Тут опять вмешался Андрей, успевший съесть громадную миску лапши и нахально допивавший молоко прямо из тарелки.

— Макс потому и приехал, что ему работать негде. Ему должны что-нибудь дать от Союза — квартиру или хотя бы комнату.

На это Арсений Арсеньевич, занимавший в Союзе ответственный пост, кратко заметил:

— Безнадежно.

— Я и не особенно в этом нуждаюсь. — Кунцевич отсел от стола и развалился в кресле.

— Меня зовут на два года в Гарвард, есть предложения из Испании, Англии.

— Уедете из России? — Горбун, выпучив огромные глаза, подскочил к нему и встал чуть поодаль, словно готовый наброситься.

— А почему бы из нее не уехать? — медленно и раздельно произнес Кунцевич.

Арсений Арсеньевич опередил рвущегося что-то выкрикнуть Пьерова. Занавеска в столовой слегка колыхалась, и он вперился в нее близоруким взором.

— Вы же, кажется, Максимилиан Геннадиевич, русским искусством занимаетесь, не так ли? Будь вы физик или химик, и разговору бы не было. Бегут. Я ведь не говорю — родина, нельзя покидать родину. Я уже давно остерегаюсь произносить такие слова. Но кому там, на Западе, черт побери, нужно русское искусство? — вот для меня загадка сфинкса. Кто там его понимает? Да и как заниматься современностью в отрыве от корневой системы, простите за банальность?

Андрей выпрямился и хрипло захохотал, несколько даже испугав отца.

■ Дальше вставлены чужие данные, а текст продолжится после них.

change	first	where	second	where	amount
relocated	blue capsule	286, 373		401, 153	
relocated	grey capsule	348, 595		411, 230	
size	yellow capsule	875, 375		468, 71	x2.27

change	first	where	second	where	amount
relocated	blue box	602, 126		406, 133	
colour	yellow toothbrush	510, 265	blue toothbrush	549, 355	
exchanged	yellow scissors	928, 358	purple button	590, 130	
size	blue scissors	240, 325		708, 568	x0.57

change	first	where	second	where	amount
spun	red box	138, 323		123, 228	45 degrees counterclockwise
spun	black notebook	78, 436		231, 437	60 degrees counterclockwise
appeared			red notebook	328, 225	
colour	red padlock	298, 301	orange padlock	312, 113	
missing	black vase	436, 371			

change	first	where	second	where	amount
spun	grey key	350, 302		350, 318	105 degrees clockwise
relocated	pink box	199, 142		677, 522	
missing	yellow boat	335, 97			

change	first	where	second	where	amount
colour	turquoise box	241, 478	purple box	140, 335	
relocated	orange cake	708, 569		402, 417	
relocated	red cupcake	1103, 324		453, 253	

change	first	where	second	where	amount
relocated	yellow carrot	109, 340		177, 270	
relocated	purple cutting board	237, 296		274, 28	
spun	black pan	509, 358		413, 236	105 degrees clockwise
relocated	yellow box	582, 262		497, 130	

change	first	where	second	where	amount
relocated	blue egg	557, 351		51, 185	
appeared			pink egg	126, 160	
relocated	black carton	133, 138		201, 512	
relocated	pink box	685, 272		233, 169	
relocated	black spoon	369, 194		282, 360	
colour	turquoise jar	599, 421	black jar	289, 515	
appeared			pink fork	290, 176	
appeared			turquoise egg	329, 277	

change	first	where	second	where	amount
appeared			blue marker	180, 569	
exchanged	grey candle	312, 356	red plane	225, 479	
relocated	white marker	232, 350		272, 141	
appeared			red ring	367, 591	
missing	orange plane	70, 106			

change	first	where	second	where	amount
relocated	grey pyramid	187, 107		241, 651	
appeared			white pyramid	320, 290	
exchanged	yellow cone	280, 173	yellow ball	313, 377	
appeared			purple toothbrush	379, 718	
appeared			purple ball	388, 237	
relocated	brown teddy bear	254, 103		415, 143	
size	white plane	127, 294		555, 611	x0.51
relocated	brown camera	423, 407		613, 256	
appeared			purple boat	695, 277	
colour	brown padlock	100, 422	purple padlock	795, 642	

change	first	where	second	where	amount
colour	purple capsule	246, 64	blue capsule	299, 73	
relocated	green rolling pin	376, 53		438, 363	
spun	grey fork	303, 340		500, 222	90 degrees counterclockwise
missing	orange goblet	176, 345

— Да нет у нас никакого искусства, пойми, не было и нет. Пойми, и не было. Когда Левитан с Серовым писали свои картинки, в Европе уже возник совершенно другой язык. Они сразу были архаичны. И то же самое у современных мазил. Задворки мира. Здесь вообще ничего нет. Остров погибших кораблей.

— Вы, вы — нигилисты! — все-таки выкрикнул свое Пьеров, сжав длинные пальцы в кулаки.

Арсений Арсеньевич оглядел находящихся в комнате невидящим рассеянным взглядом и пробормотал:

— Что-то, друзья, на старый роман смахивает.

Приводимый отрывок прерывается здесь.